On August 5, the Uzbek Supreme Court’s Telegram channel announced that three police officers — employees of the Ministry of Internal Affairs — had been “brought to criminal responsibility” for their actions during the July 2022 unrest in Karakalpakstan.
Contrary to the closely watched, and public, trials of more than 60 civilians — which concluded in January and March in Bukhara — we have little information about the three police officers in question. In February, the Uzbek Prosecutor General’s Office announced that three officers had been arrested; the officers were not named at the time. The latest announcement details that a court in Kogon City — a district-level city in Bukhara Region — had sentenced the three officers, only identified by their initials. Two (T.A. and Kh.S.) were charged with torture and given seven-year sentences, to be followed by a two-year ban on working in law enforcement after serving the sentence. The other officer (Zh.M.) was charged with perjury and, as RFE/RL phrased it, “failing to come to the rescue,” and sentenced to three years in prison and a one-year ban on working in law enforcement. The three will be able to appeal the sentences.

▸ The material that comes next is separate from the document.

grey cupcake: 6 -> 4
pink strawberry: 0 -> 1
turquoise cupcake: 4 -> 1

Many of of the civilians tried earlier this year were ultimately handed long prison terms after unusually public trials. Chris Rickleton opened an article for RFE/RL in February profiling Dauletmurat Tazhimuratov — an ethnic Karakalpak lawyer and journalist framed by Tashkent as the mastermind, and villain, behind the July 2022 protests — like this:
In previous years in Uzbekistan, a trial like the one that concluded on January 31 in the city of Bukhara would have played out behind closed doors.

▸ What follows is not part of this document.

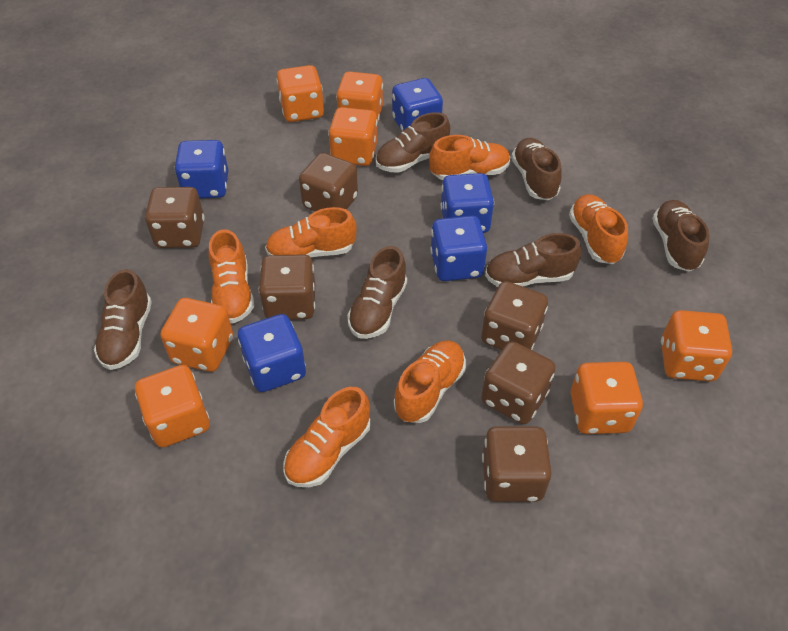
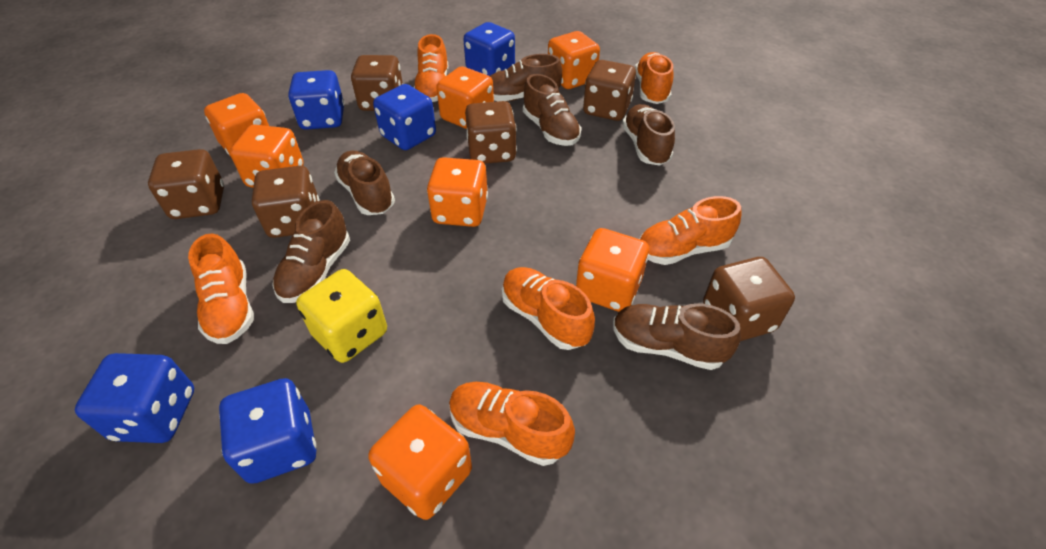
yellow dice: 0 -> 1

These days, the government seems to prefer a spectacle.
There was no such spectacle for the law enforcement officers put on trial in a much smaller city. Unlike the civilians, there are no images (that I have seen so far) of them standing in the plexiglass cage in court.
Although some of those sentenced in January and March later had their jail terms adjusted to parole-like sentences on appeal, Tazhimuratov’s 16-year sentence stands. The charges in the two civilian trials so far ranged from organizing “mass riots” and “attempting to overthrow the constitutional order,” what Eurasianet characterized as “an array of grave public disorder charges,” to more pedestrian allegations in the second trial: “a variety of offenses ranging from vandalism and robbery to rioting and disseminating material posing a threat to the public order.”

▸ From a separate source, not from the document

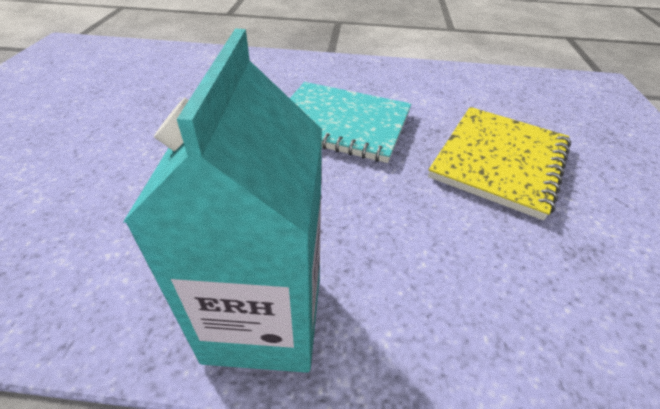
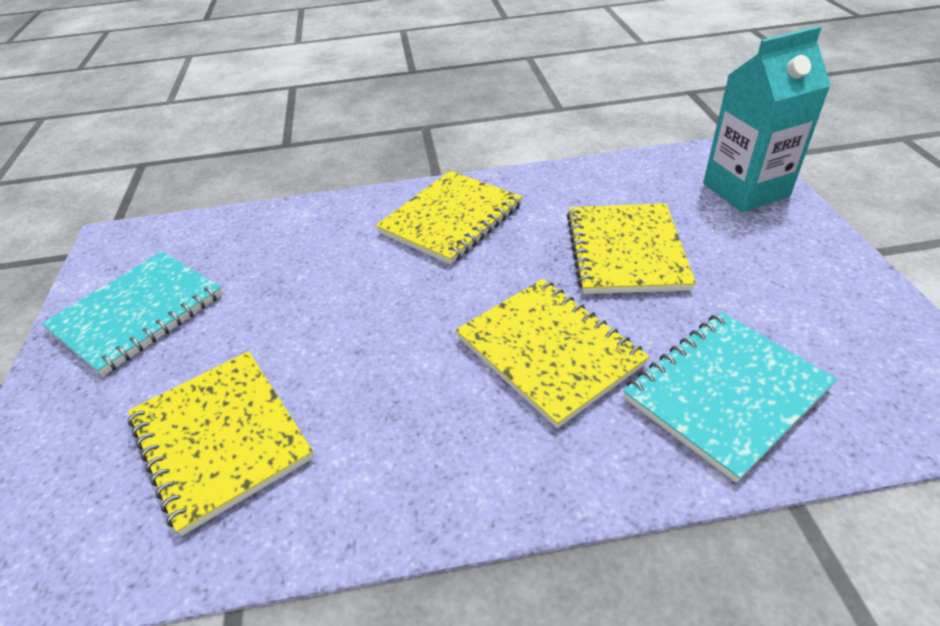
turquoise notebook: 1 -> 2
yellow notebook: 1 -> 4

According to Uzbek authorities, 21 people died in during the protests — four of them law enforcement. Last month, the Austria-based Freedom for Eurasia human rights group published a report claiming that at least 70 people were killed during the unrest.
In December 2022, the Uzbek Prosecutor General’s Office said that in total 171 people (ostensibly civilians) were involved as defendants in cases related to the unrest. The Prosecutor General also said that there were separate criminal cases investigating the use of weapons by law enforcement, as well as the deaths of two citizens. At the time, the Prosecutor General’s Office said that if the case went to court, the process would be open.
What’s absent, so far, from the legal maneuvering around the Karakalpakstan unrest is an explanation — and ultimately justice — for those killed. The Uzbek government made a big show in trying Tazhimuratov and the others, and also pushed through trials in absentia of two Karakalpak activists. These cases were, in my view, an effort to frame the unrest as some grand plot instead of the chaotic, but more mundane, tragedy that it was: The inevitable result of an authoritarian state coming up against an angry public.
There is a larger question still left unexplored by the government authorities: Who was killed, why, how, and by whom?